I have always loved lambing and calving season. It is an exciting time on a farm, when life and death are immediate and when waking up to find a calf warming by the wood stove was not unusual. Throughout the winter months, I regularly did “night checks,” taking a flashlight into the clear, dark night with vivid thoughts of wolves and coyotes in my imagination, images that quickly faded once I was among the sheep or the cows and their peaceful cud chewing. 

Working as a doula was a lot like I expected–a lot like the birth I was familiar with from the farm. The peaceful waiting is the same. The unwavering optimism is the same. The assurance that the body is doing what it knows how to do is the same. The love and gentle care for the mother is the same.

This week, in my first official capacity as a doula, I felt quite comfortable in the birth settling. Since I am new to this work, there were moments when I wasn’t quite sure what to do, but those moments quickly faded away and were replaced by a clarity and a certainty in the process and in my role in that process. It was the kind of reassuring experience that was good to have at the beginning of my work as a doula.

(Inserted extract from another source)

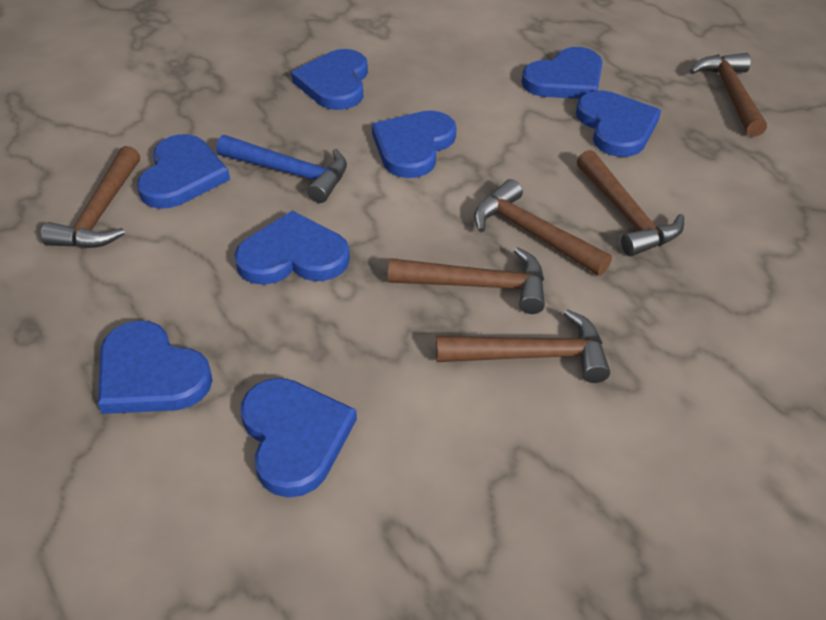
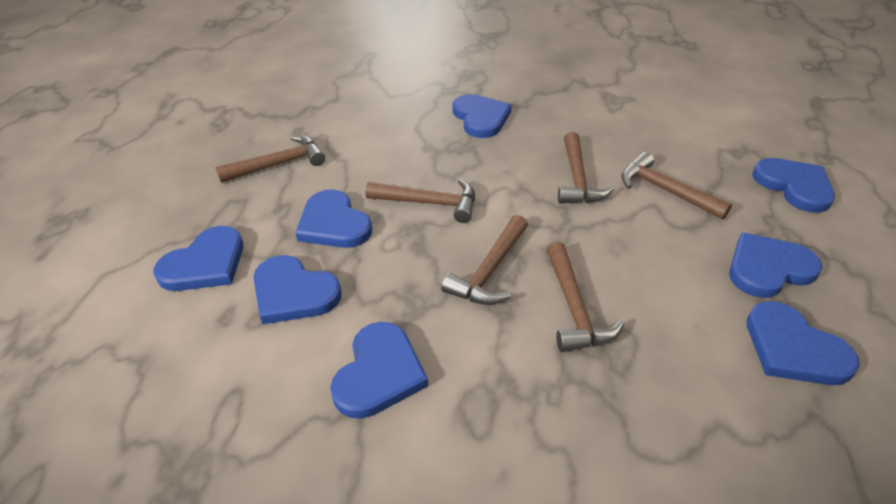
blue hammer: 1 -> 0

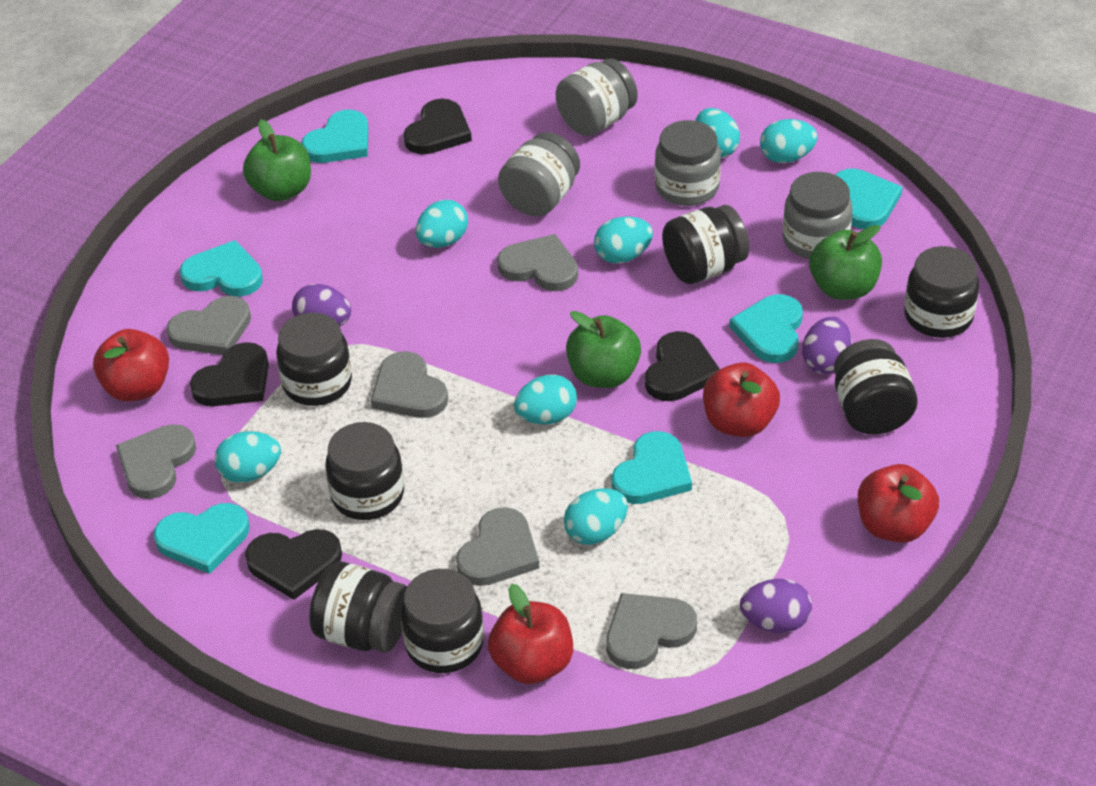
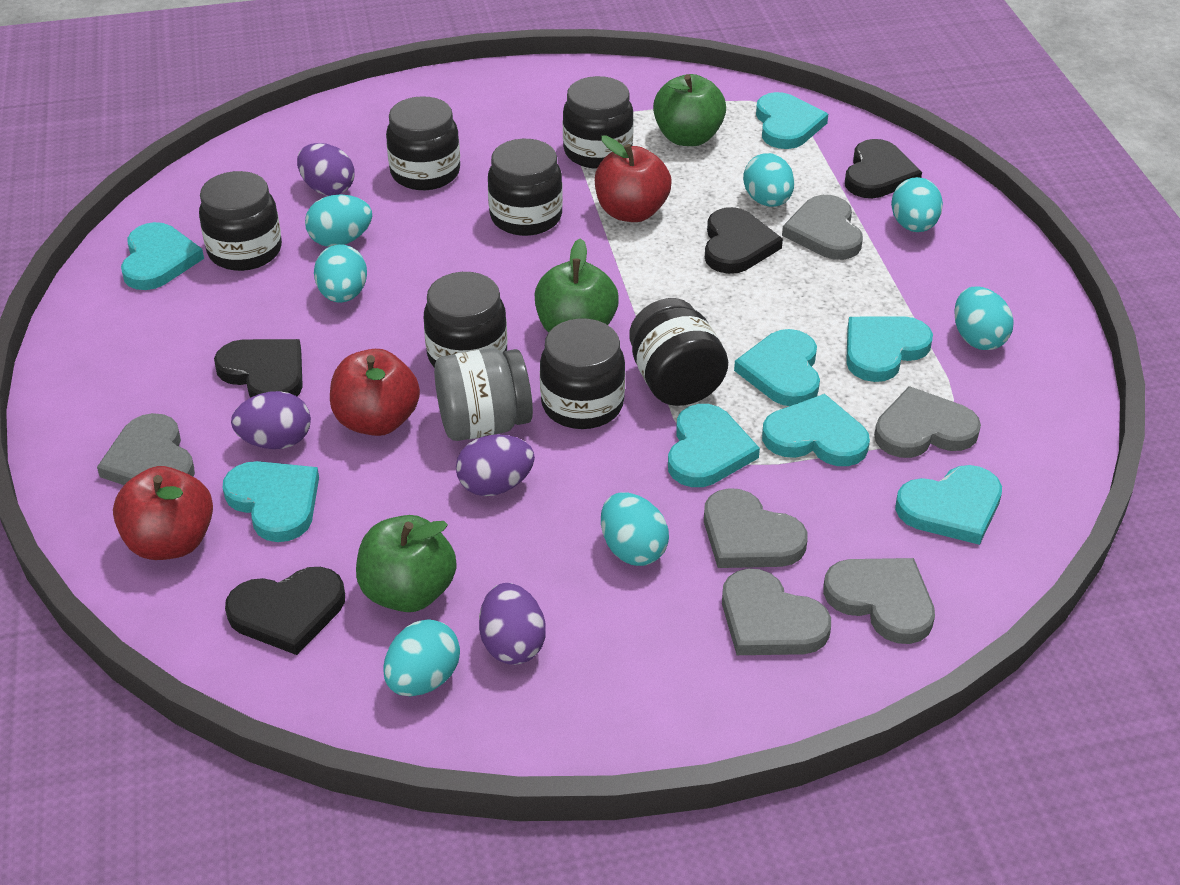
grey jar: 4 -> 1
purple egg: 3 -> 4
red apple: 4 -> 3
turquoise heart: 6 -> 8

The details of the birth are not mine to tell at this time. Suffice it to say that if people were exposed to the kind of power that women have while they are in labor, and if women were allowed access to that power (without unnecessary and disempowering medical interventions), the world would be a better place.

I know that my love for women has grown exponentially this week. And, I already really loved women. So, that’s saying something.